Clearwire's Future Unclear at Sprint
The uncertainty sent Clearwire's shares down 20 percent Thursday morning after the deal was announced.
That's because the LightSquared partnership could signal a shift away from Clearwire and WiMax, although the 4G technology is clearly still an important part of Sprint's strategy. It sold 1.7 million WiMax handsets in the second quarter, the first time the carrier has broken out any 4G numbers. Sprint doesn't report WiMax subscriber adds, but Clearwire, which it owns 54 percent of, reported 4.86 million total wholesale subs in the first quarter. (See Sprint Confirms LightSquared Deal, Losses Grow and Sprint Gives Clearwire $1B Boost.)
Sprint CEO Dan Hesse would only reiterate Sprint's commitment to Clearwire, guaranteed through 2012, refusing to explain how it would evolve given the carrier's LTE plans.

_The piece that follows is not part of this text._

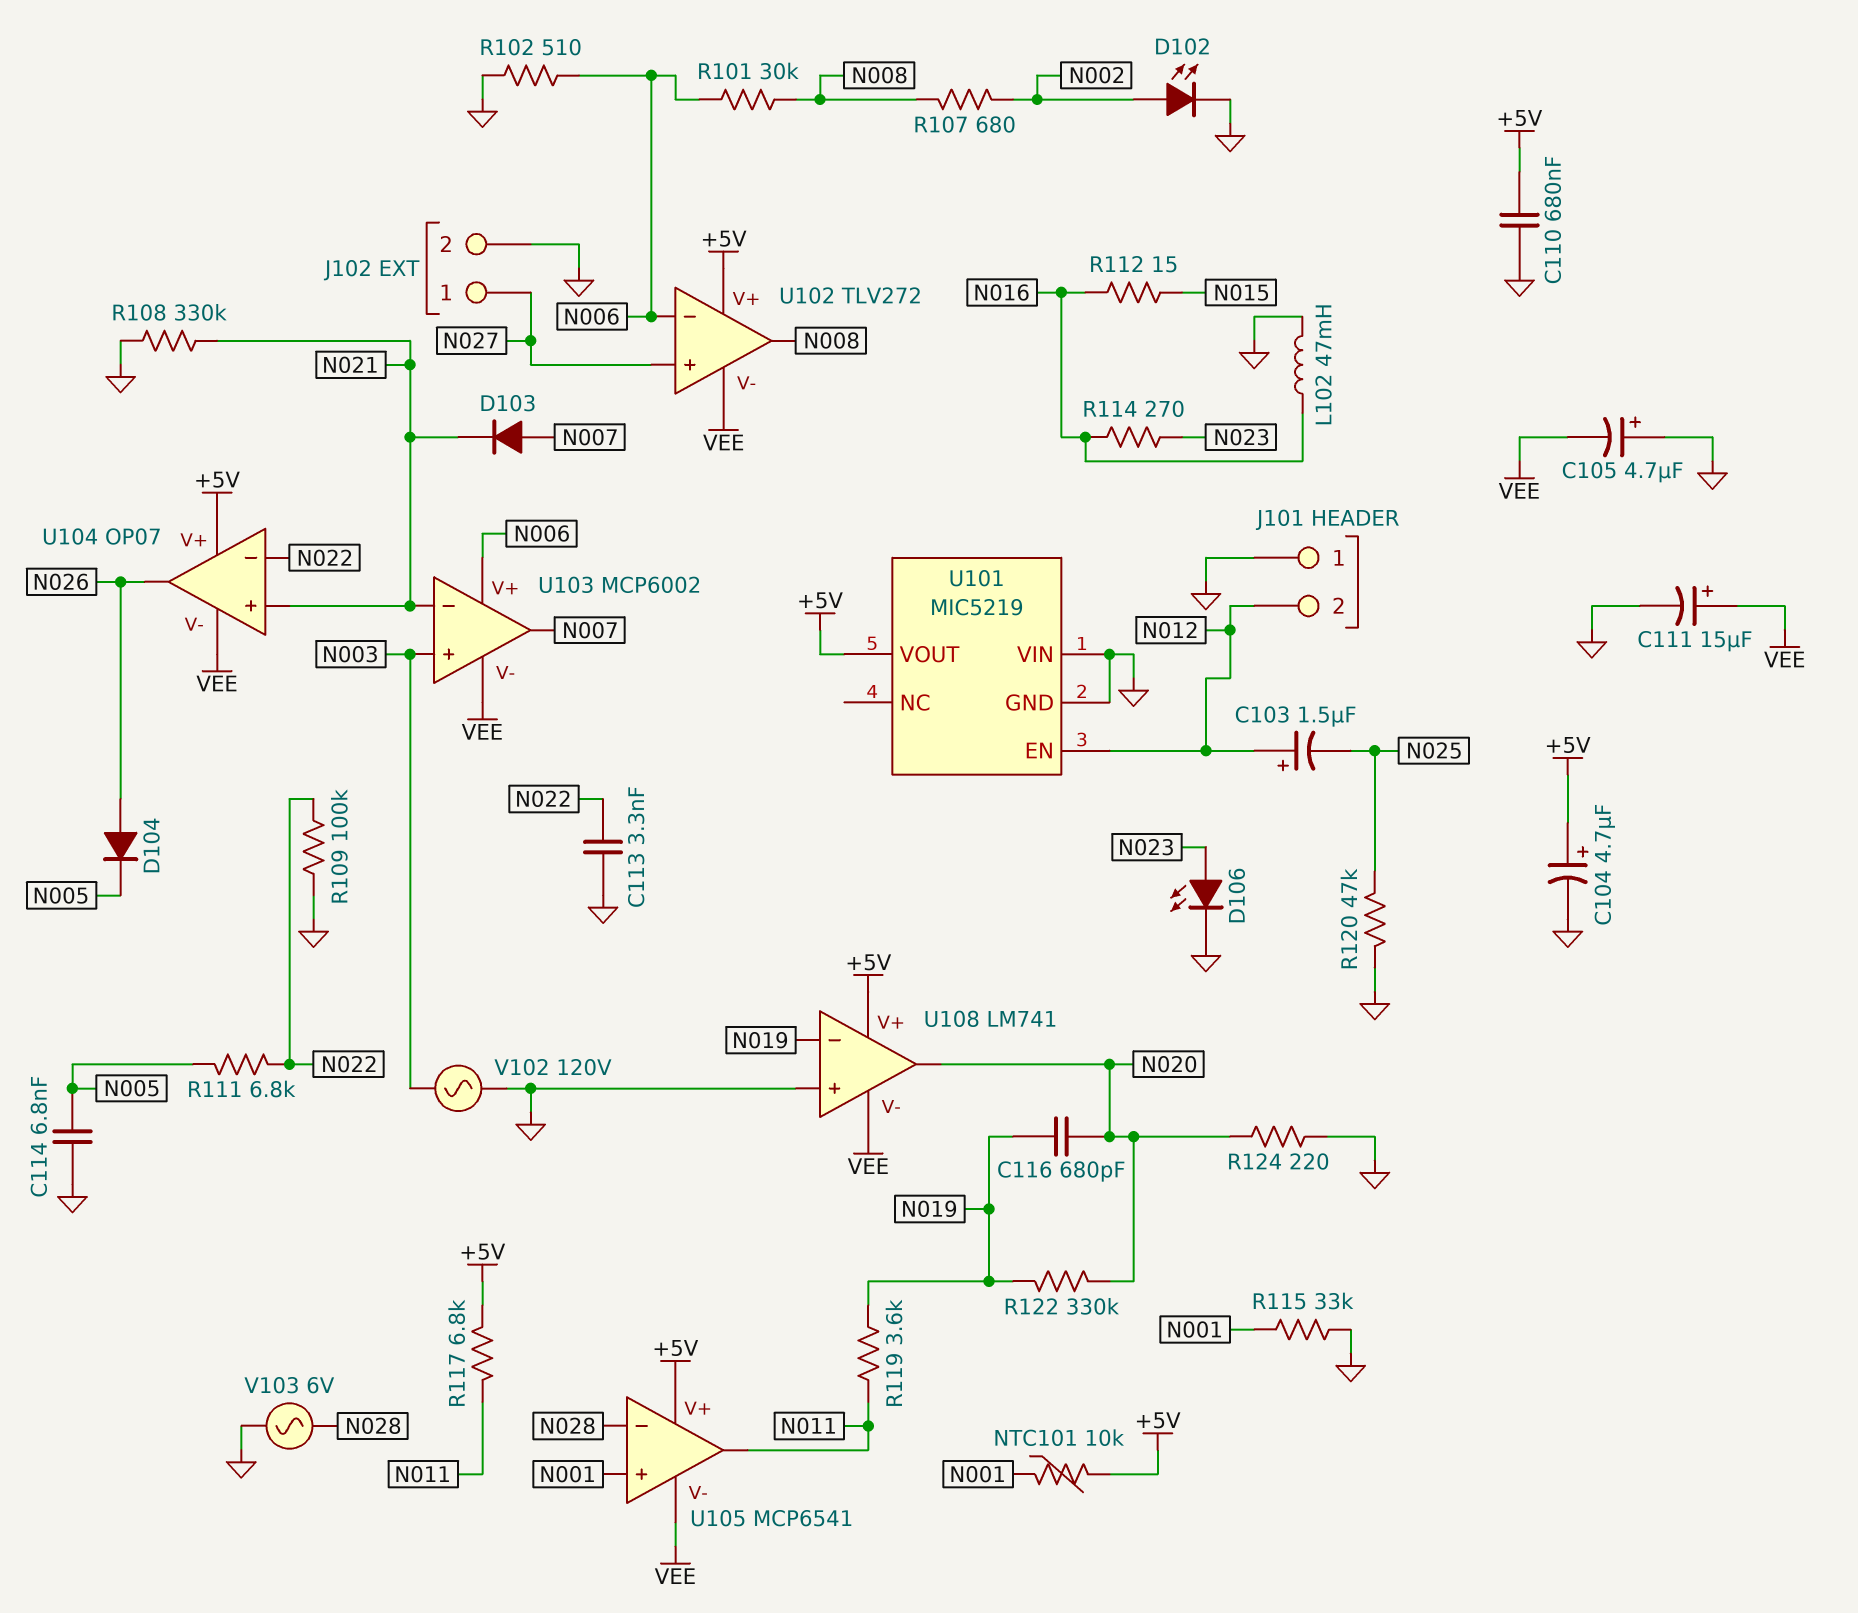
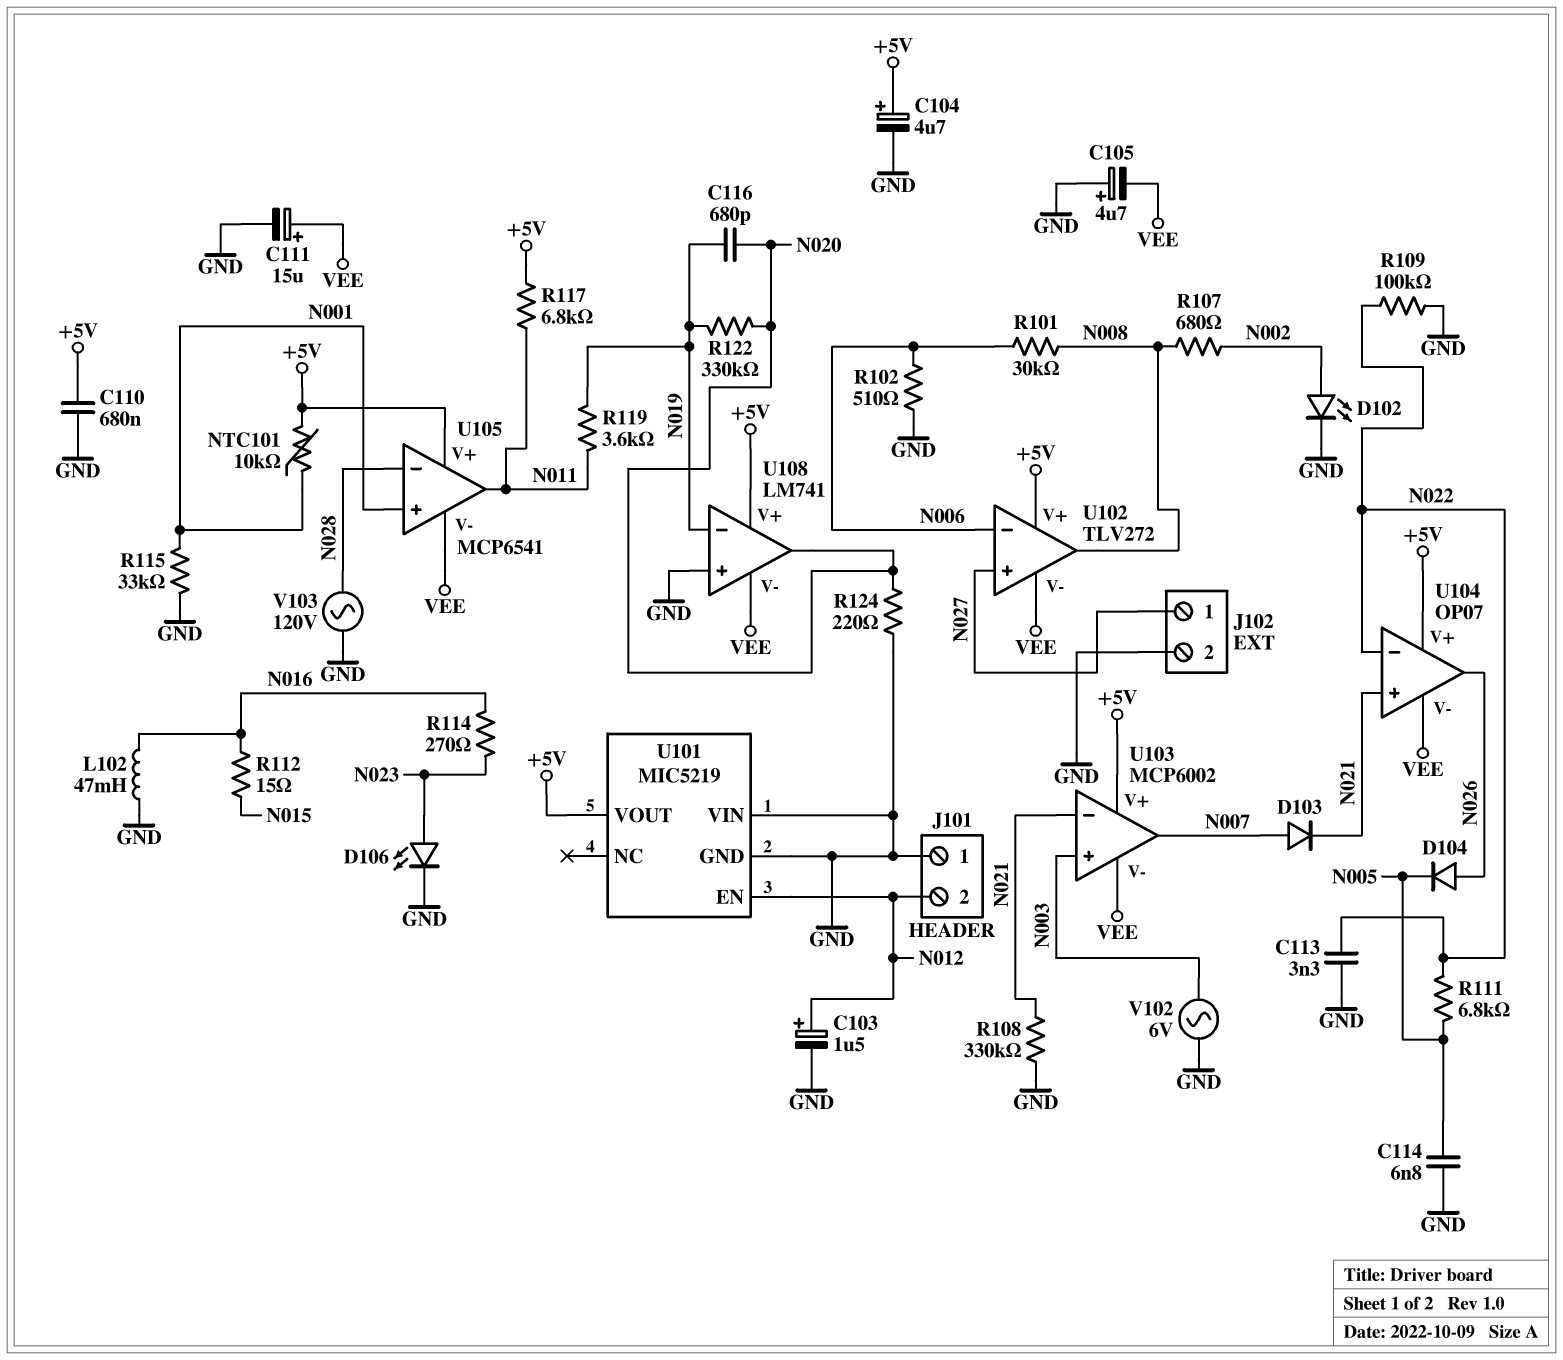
C103: 1.5uF (plus N012, minus N025) -> 1.5uF (plus N012, minus GND)
R120: 47k (GND, N025) -> none
U103 pin V+: N006 -> +5V
V102: AC 120V (GND, N003) -> AC 6V (GND, N003)
V103: AC 6V (GND, N028) -> AC 120V (GND, N028)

He's said in the past that a network-sharing agreement with the wholesaler, which owns valuable spectrum in the 2.5 GHz bands and has plenty of frequency available for LTE, could also be in the cards. (See What Will Sprint Reveal of its 4G Plans? and Network Polygamy Ahead for Sprint?)
As part of Sprint's multi-modal "Network Vision" base station plan, it would be technically possible for it to support spectrum from Clearwire, LightSquared and others still. And, with LightSquared's interference issues slowing its progress, Sprint may be forced to look elsewhere.
Hesse made the announcement one day after the Federal Aviation Administration (FAA) released its findings on the GPS interference that could result from LightSquared's original network plans. The wholesaler has already agreed to move down from the upper L-band spectrum, but the FAA refused to concede that the lower L-band wouldn't interfere with airfield operations. (See LightSquared Claims It Has Answer to GPS Problem.)
Sanford C. Bernstein & Co. Inc. Senior Analyst Craig Moffett took the FAA study, along with congressional pressure, to mean there's little chance the Federal Communications Commission (FCC) would approve LightSquared's plan "without another significant course of interference testing, presumably followed by yet another round of remediation proposals and replies."
Given the potential delay, Moffett isn't placing much confidence in LightSquared's partnership with Sprint -- meaning that Sprint's 4G future could still be in the hands of Clearwire, a fact it may be trying to leverage with LightSquared.
"We believe Clearwire is Sprint's, and Sprint's alone, to fund," Moffett wrote in a research note. "And that further underscores our view that Sprint must be valued through the unflattering lens of proportionate (or worse, even full) consolidation with its Clearwire subsidiary."